MAGGIORE ATTENZIONE SUL FUNZIONAMENTO ADATTIVO - In riferimento alle disabilità intellettive, ad esempio, "grande rilievo è stato dato al funzionamento adattivo, senza basarsi in modo esclusivo sui punteggi del QI- sottolinea Vanadia- perché è il grado di disfunzionamento adattativo a determinare il livello di assistenza richiesto. Quest'ultimo aspetto è importante- precisa il medico- perché ci troviamo sempre più spesso di fronte a profili di sviluppo disarmonici che non ci danno un'omogeneità nel grado di ritardo, ma che sicuramente sono indicativi di aree di vulnerabilità o di deficitarietà spesso associate a disagio emotivo fino all'inibizione affetiva delle condotte intellettive che determinano un malfunzionamento tale da condizionare l'adattamento".
LA CLASSIFICAZIONE DIAGNOSTICA 0-3 - La fascia 0-3 anni ha le sue peculiarità e, sebbene nel Dsm-5 sia stata data una maggiore attenzione all'età evolutiva, "la Classificazione diagnostica della salute mentale e dei disturbi dello sviluppo dell'infanzia (CD 0-3 R) è uno strumento estremamente valido per chi si occupa di bambini piccoli. Avendo un'organizzazione multiassiale- ricorda l'esperta- consente la definizione di profili funzionali che tengono conto della presentazione clinica, ma anche dei fattori emotivi, relazionali, ambientali e dei disturbi organici associati".

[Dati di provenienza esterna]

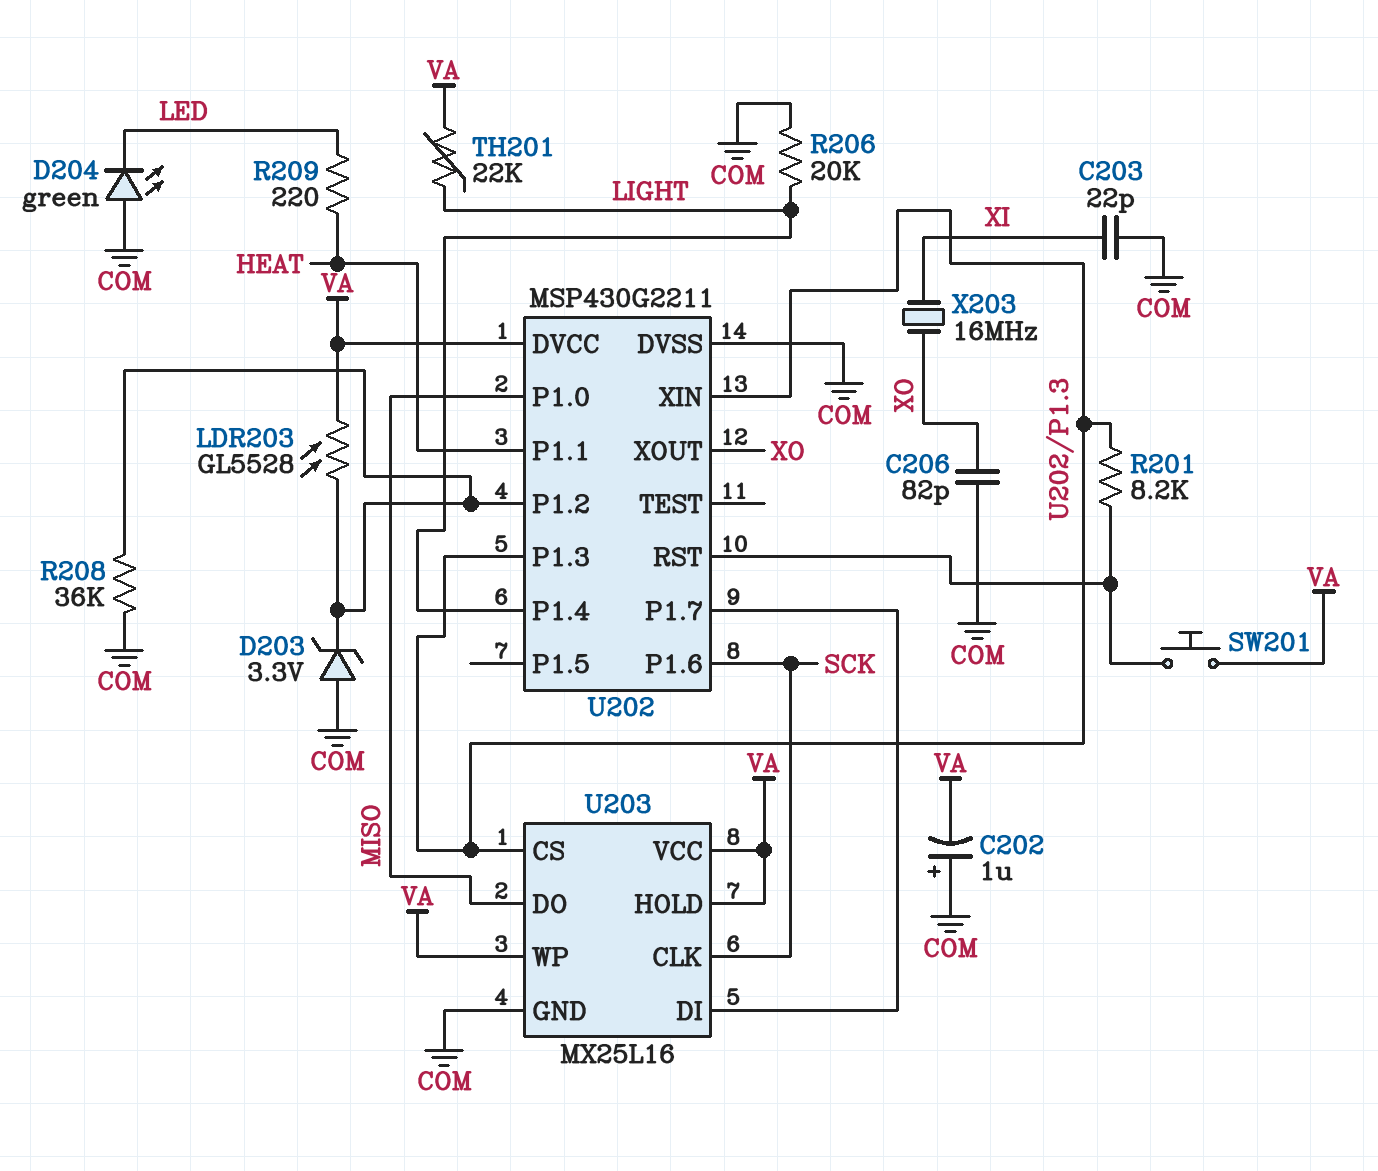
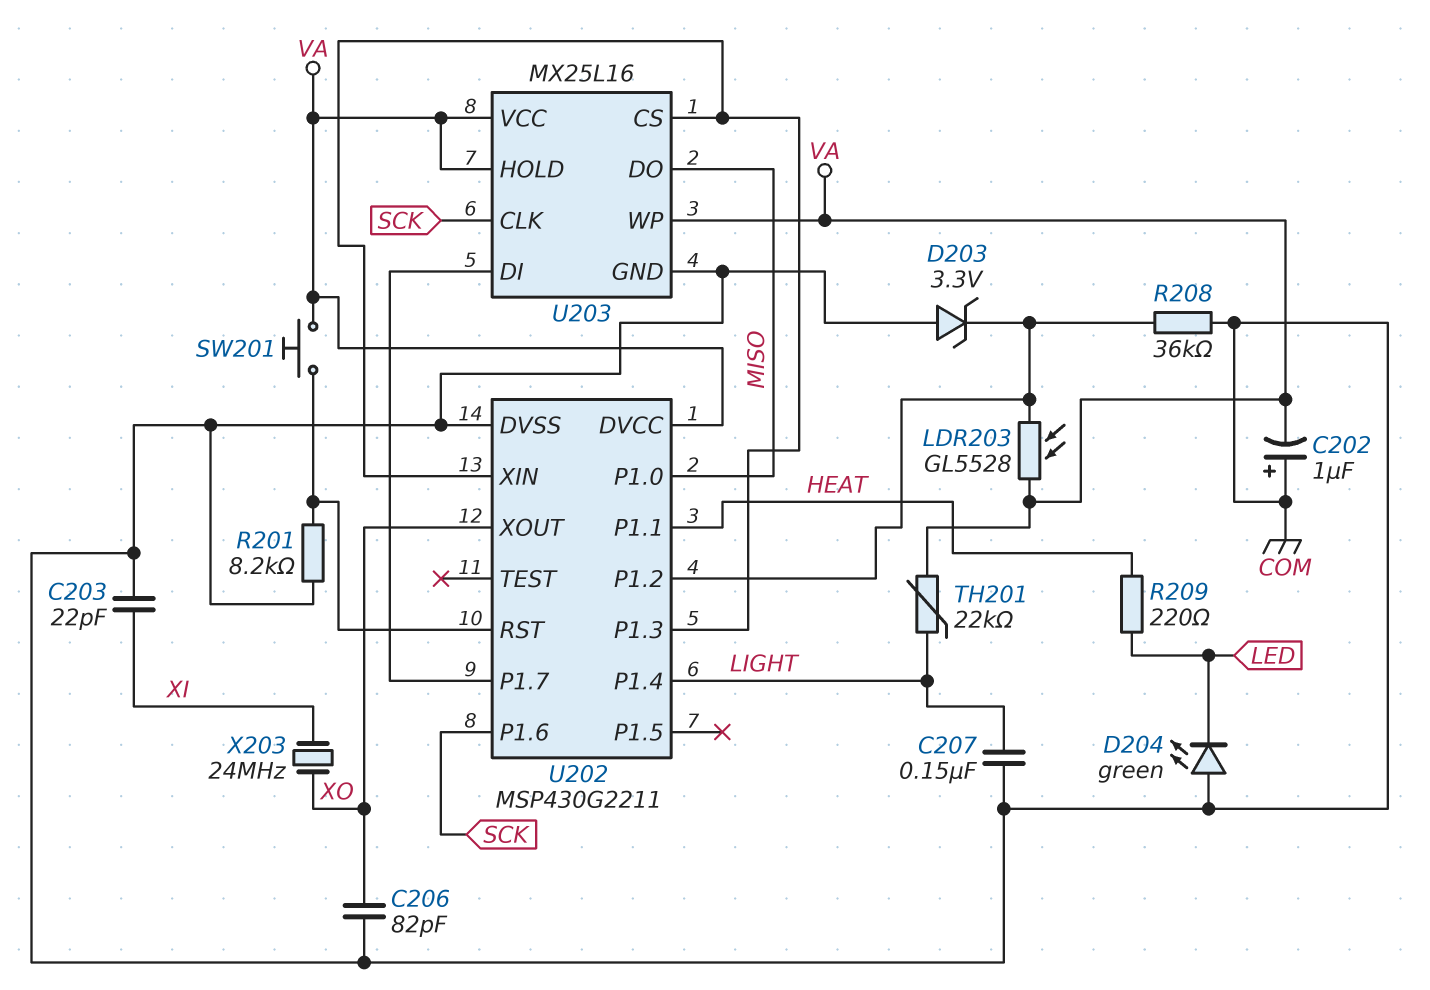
C207: none -> 150nF (COM, LIGHT)
R201: 8.2k (U202/P1.3, U202/RST) -> 8.2k (COM, U202/RST)
R206: 20k (COM, LIGHT) -> none
X203: 16MHz (XI, XO) -> 24MHz (XI, XO)

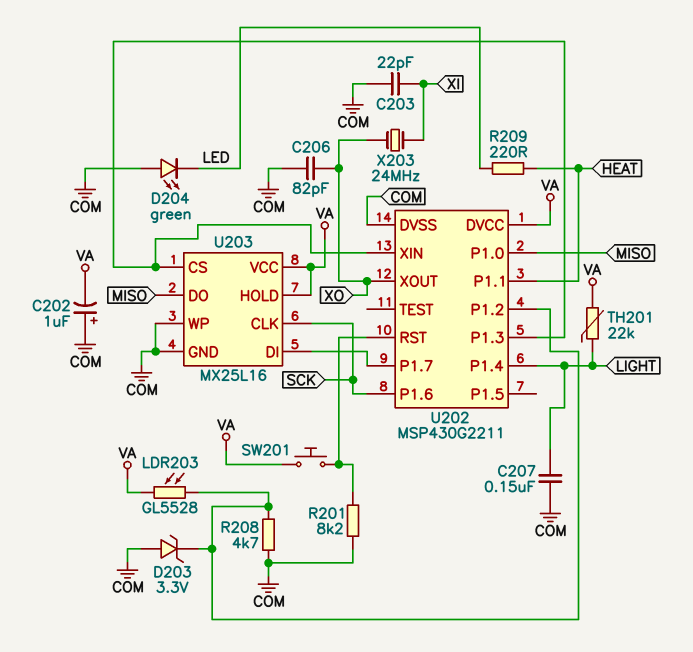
R208: 36k (COM, U202/P1.2) -> 4.7k (COM, U202/P1.2)
U203 pin WP: VA -> COM

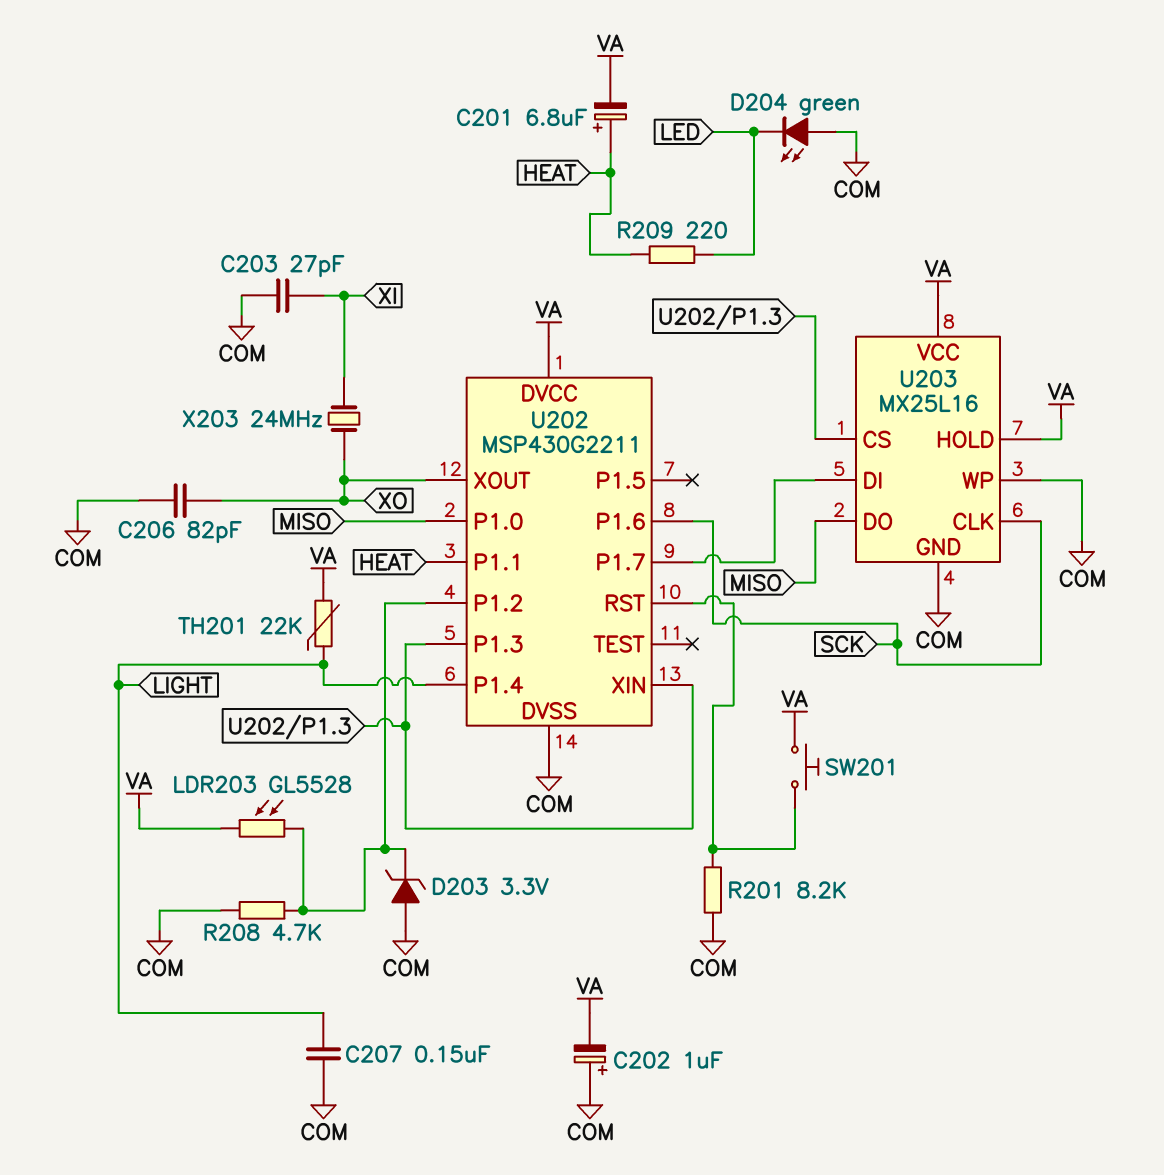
C201: none -> 6.8uF (plus HEAT, minus VA)
C203: 22pF (COM, XI) -> 27pF (COM, XI)

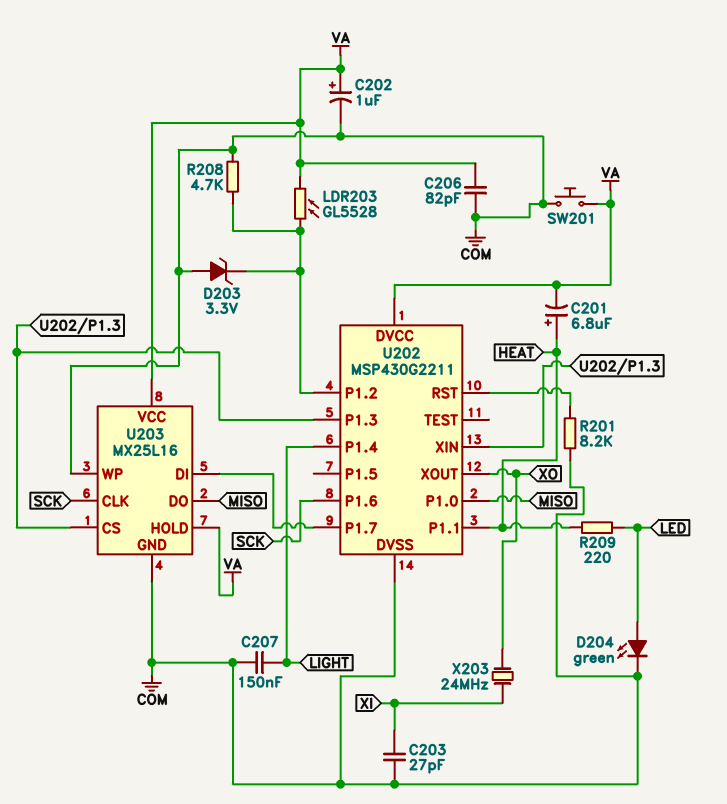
C202: 1uF (plus COM, minus VA) -> 1uF (plus VA, minus COM)
C206: 82pF (COM, XO) -> 82pF (COM, VA)
D204: LED green (A COM, K LED) -> LED green (A LED, K COM)
SW201: button (U202/RST, VA) -> button (COM, VA)
TH201: 22k (LIGHT, VA) -> none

LA DIAGNOSI EVOLUTIVA - Chi si occupa di età evolutiva non può non considerare il significato del termine 'evolutivo', cioè "che tenga conto dei cambiamenti. L'evolutività intesa come predisposizione e possibilità di cambiamento è infatti strettamente correlata ai concetti di resilienza e di modificabilità", prosegue Vanadia.

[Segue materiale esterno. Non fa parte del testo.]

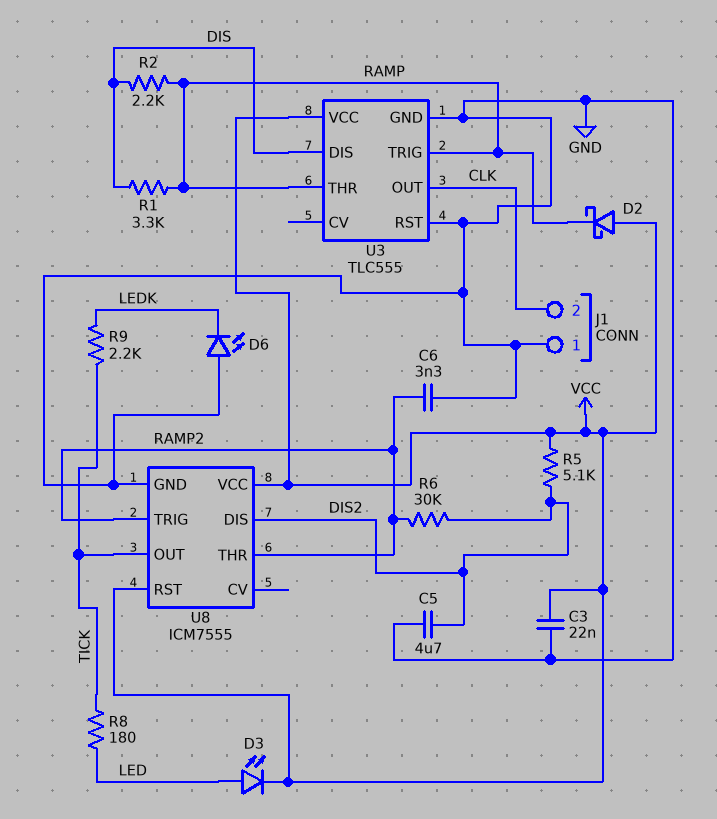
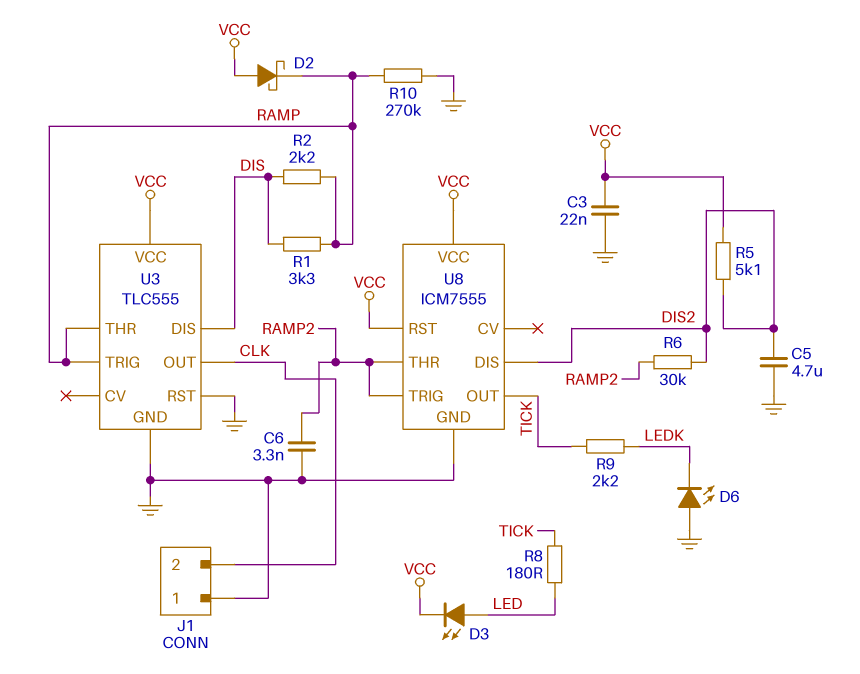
R10: none -> 270k (GND, RAMP)

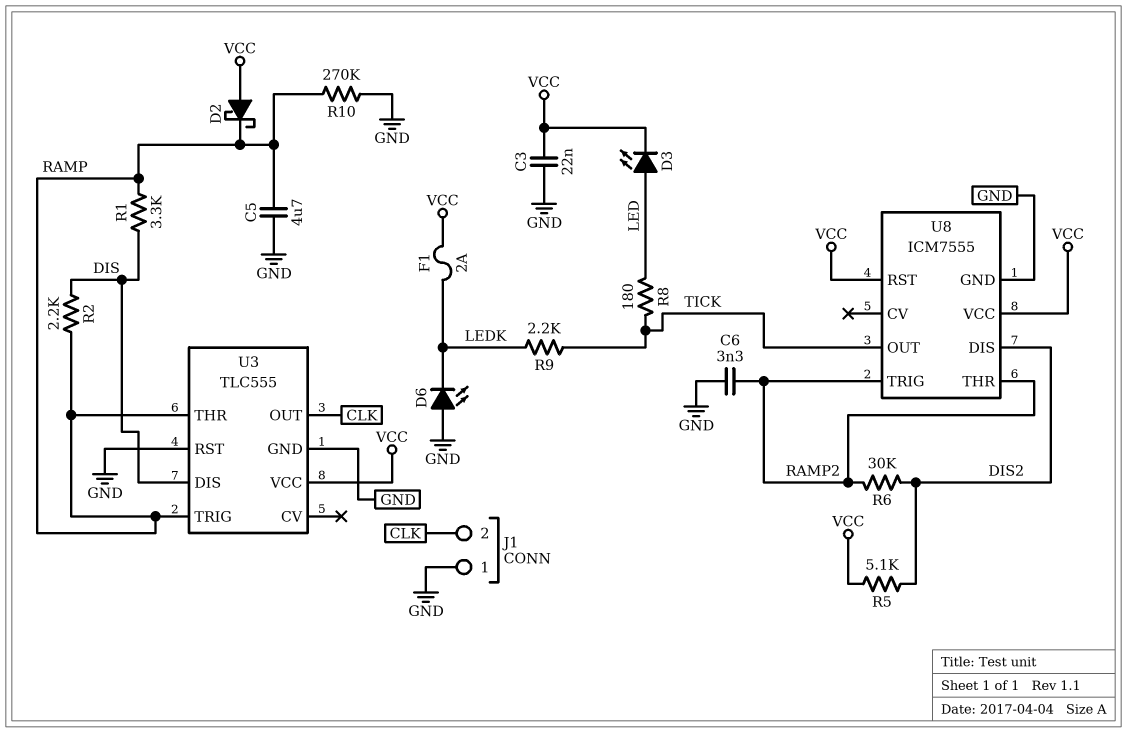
C5: 4.7uF (DIS2, GND) -> 4.7uF (GND, RAMP)
F1: none -> 2A (LEDK, VCC)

Una diagnosi "rispettosa del bambino deve quindi tenere conto di tutti quegli aspetti che contribuiscono al suo sviluppo: la storia clinica e familiare, l'esposizione ambientale e l'individualità, anche in termini di vulnerabilità, laddove esista. Inoltre, bisogna osservare i tempi e i modi in cui il bambino modifica i suoi comportamenti, sia spontaneamente che in seguito alle stimolazioni che riceve. Spesso può essere utile, anche se non sempre sufficiente, attivare nel genitore, o nel caregiver, un cambiamento nella modalità di stimolo e accudimento (che presuppone un'adeguata comprensione del bisogno) per determinare nel bambino un mutamento in positivo".

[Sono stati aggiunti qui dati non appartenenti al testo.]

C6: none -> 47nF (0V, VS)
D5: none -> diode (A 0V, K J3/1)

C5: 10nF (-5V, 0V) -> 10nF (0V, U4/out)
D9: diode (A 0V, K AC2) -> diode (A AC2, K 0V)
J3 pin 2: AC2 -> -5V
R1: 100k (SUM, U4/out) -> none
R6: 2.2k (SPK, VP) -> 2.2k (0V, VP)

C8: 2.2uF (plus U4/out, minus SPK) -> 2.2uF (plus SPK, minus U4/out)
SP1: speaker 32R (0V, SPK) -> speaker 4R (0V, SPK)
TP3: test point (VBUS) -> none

I bambini con difficoltà nella processazione o nell'integrazione sensoriale "possono ad esempio presentare una disfunzionalità, che coinvolge una o più aree dello sviluppo, tale da simulare anche quadri patologici diversi- precisa la neuropsichiatra infantile- ma una corretta e graduale stimolazione potrà determinare un cambiamento dei loro comportamenti anche nel breve-medio termine".
In sintesi, "laddove il quadro clinico deponga in modo incontrovertibile per una diagnosi questa va fatta avvalendosi sia dei manuali diagnostici che dell'esperienza personale, ma bisogna tenere a mente che comportamenti (o sintomi) simili possono essere sottesi da cause differenti. Il rischio di questo momento storico- puntualizza Vanadia- è che cercando di fare diagnosi precoce, si anticipi la diagnosi o la si confonda con ciò che dovrebbe essere l'individuazione di una vulnerabilità. Dunque nel rispetto dell'evolutività e del dinamismo proprio dell'infanzia, la nostra idea è che il processo diagnostico debba iniziare con una conoscenza e un'attenta osservazione del bambino e dell'ambiente che lo circonda, con l'identificazione, se presente, della vulnerabilità individuale o della patologia, con il riconoscimento e il supporto delle potenzialità e abilità emergenti. Solo basandosi sulle traiettorie individuali- conclude Vanadia- può essere definito il profilo di sviluppo".